Avraham Shekhterman (, born 1910, died 7 December 1986) was an Israeli politician who served as a member of the Knesset for Gahal and Likud between 1969 and 1977. He was the older brother of Herzl Shafir, a former IDF general.

Biography
Born in Odessa in the Russian Empire (today in Ukraine), Shekhterman made aliyah to Mandatory Palestine in 1924. He attended high school in Tel Aviv and in 1927 he joined Betar, later becoming one of its commanders. He studied civil engineering at Ghent University, where he chaired the Jewish Students Organisation, as well as working as a Betar instructor in Antwerp.

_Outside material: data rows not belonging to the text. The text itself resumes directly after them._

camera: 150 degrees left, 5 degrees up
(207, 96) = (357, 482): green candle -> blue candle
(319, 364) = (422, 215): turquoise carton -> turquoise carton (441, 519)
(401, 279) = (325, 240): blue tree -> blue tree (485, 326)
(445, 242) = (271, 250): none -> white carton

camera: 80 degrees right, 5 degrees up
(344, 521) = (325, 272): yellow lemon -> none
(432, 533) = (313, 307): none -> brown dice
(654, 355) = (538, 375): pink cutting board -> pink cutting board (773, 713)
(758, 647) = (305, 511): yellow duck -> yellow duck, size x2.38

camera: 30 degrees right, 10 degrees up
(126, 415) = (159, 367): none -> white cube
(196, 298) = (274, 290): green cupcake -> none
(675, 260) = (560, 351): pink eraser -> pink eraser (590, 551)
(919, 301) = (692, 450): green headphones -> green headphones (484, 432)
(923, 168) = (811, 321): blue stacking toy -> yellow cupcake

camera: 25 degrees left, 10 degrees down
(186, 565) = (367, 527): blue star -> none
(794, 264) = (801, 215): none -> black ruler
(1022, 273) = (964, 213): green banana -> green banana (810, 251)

He helped establish Kfar Yavetz in 1932. In 1936 he joined the Betar faction of the Haganah, later becoming an Irgun member after it broke away from the Haganah. In 1938 he became political editor of the HaMashkif newspaper, the publication of the Revisionist Party.

Shekhterman was involved in promoting aviation in Palestine. In preparation for establishing a Jewish air force, he used his contacts to convince the British Mandate's Department of Civilian Aviation to approve a flight school at an  airfield in Lod.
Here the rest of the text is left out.